On Tuesday 02 February 2016 22:07:40 Deepa Dinamani wrote:
This patch series is aimed at getting rid of CURRENT_TIME and CURRENT_TIME_SEC macros.
The idea for the series evolved from my discussions with Arnd Bergmann.
This was originally part of the RFC series[2]: https://lkml.org/lkml/2016/1/7/20 (under discussion).
Dave Chinner suggested moving bug fixes out of the feature series to keep the original series simple.
There are 354 occurrences of the the above macros in the kernel. The series will be divided into 4 or 5 parts to keep the parts manageable and so that each part could be reviewed and merged independently. This is part 1 of the series.
Looks very nice to me.
Motivation
The macros: CURRENT_TIME and CURRENT_TIME_SEC are primarily used for filesystem timestamps. But, they are not accurate as they do not perform clamping according to filesystem timestamps ranges, nor do they truncate the nanoseconds value to the granularity as required by the filesystem.
The series is also viewed as an ancillary to another upcoming series[2] that attempts to transition file system timestamps to use 64 bit time to make these y2038 safe.
There will also be another series[3] to add range checks and clamping to filesystem time functions that are meant to substitute the above macros.
Solution
CURRENT_TIME macro has an equivalent function:
struct timespec current_fs_time(struct super_block *sb)
These will be the changes to the above function:
- Function will return the type y2038 safe timespec64 in [2].
- Function will use y2038 safe 64 bit functions in [2].

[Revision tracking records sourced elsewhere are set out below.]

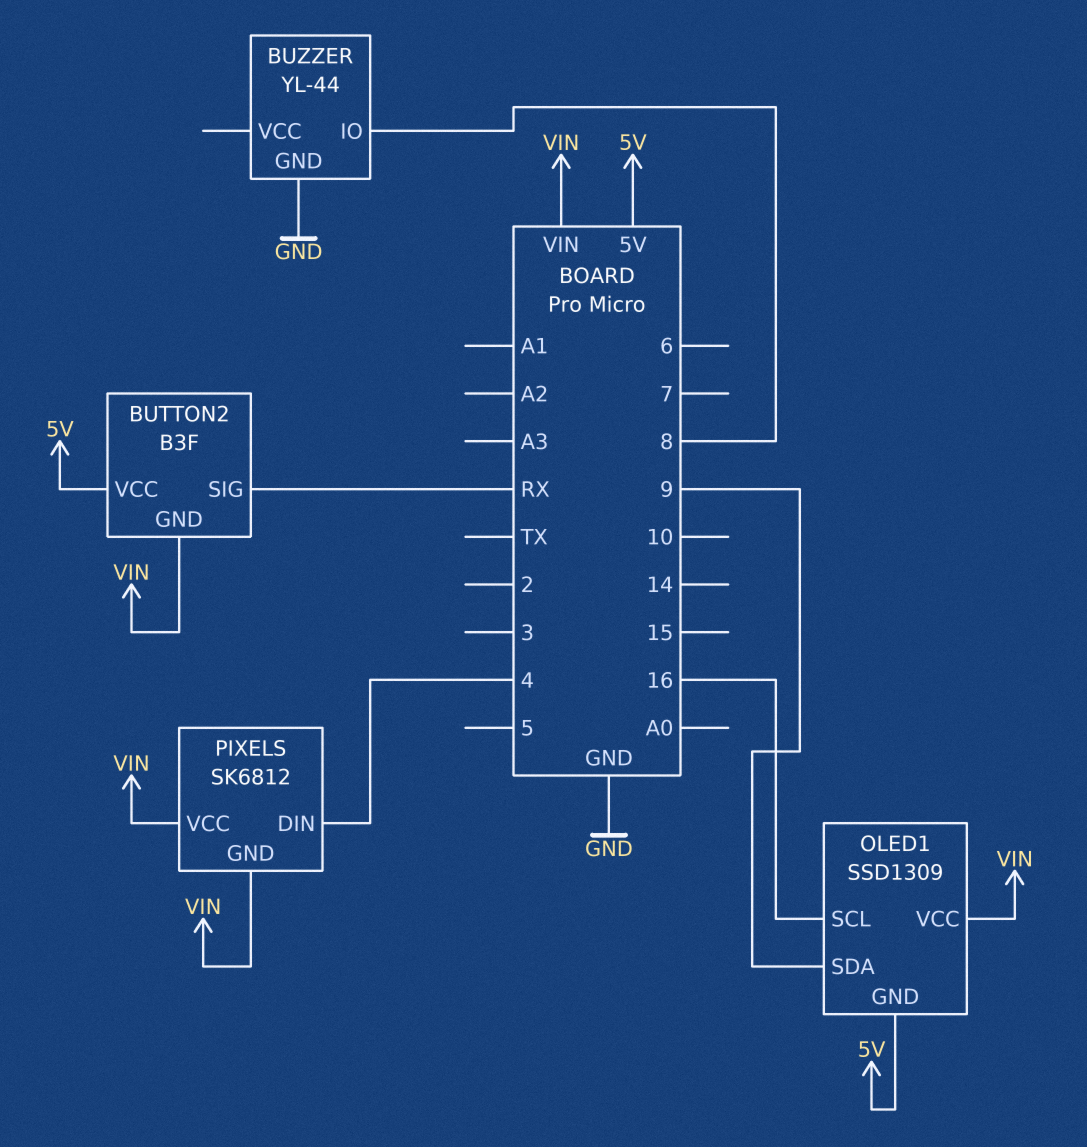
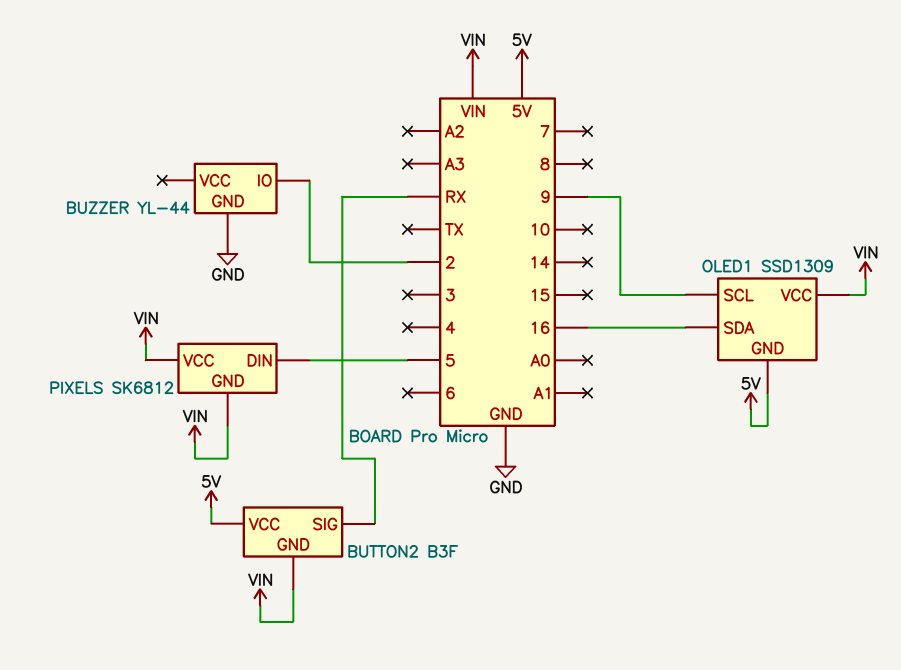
BUZZER pin IO: 8 -> 2
OLED1 pin SCL: 16 -> 9
OLED1 pin SDA: 9 -> 16
PIXELS pin DIN: 4 -> 5

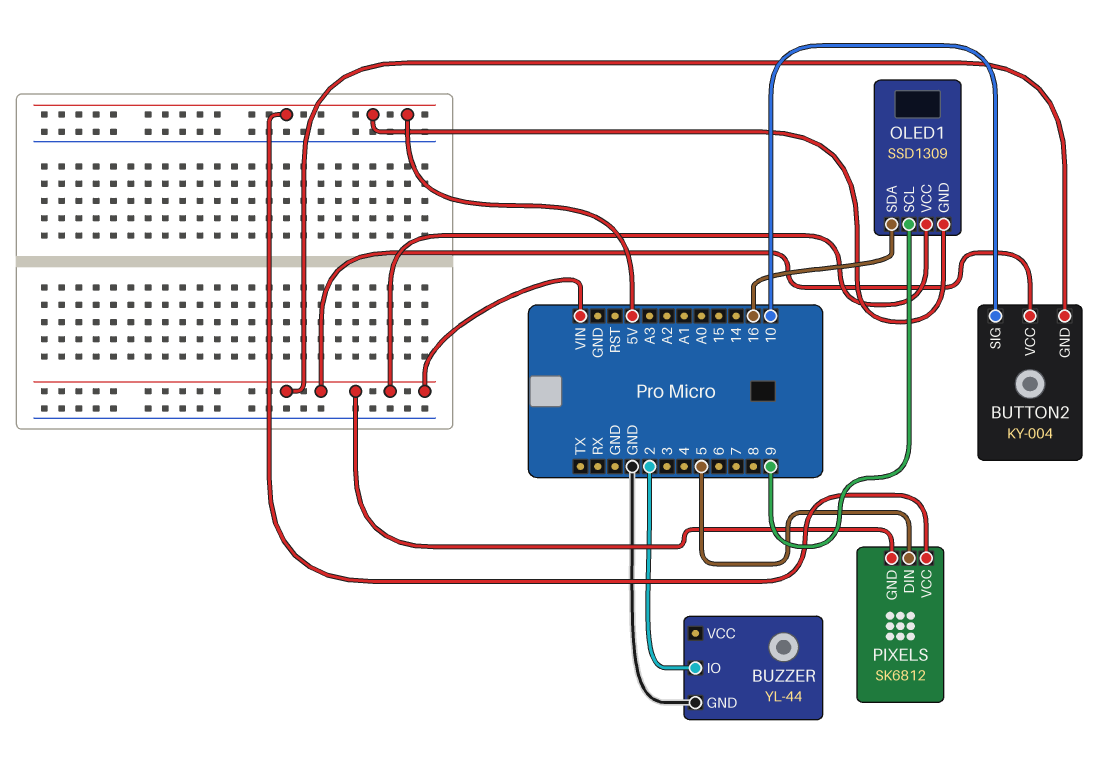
BUTTON2: B3F -> KY-004
BUTTON2 pin SIG: RX -> 10
BUTTON2 pin VCC: 5V -> VIN
PIXELS pin VCC: VIN -> 5V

- Function will be extended to perform range checks in [3].
I guess [2] and [3] are really independent of one another and can be done in either order, correct?
[2] will help to make 32-bit kernels work correctly on file systems that already support 64-bit timestamps internally, while [3] helps sanitize the behavior of file systems that cannot support that and that otherwise behave in unexpected ways on both 32-bit and 64-bit architectures.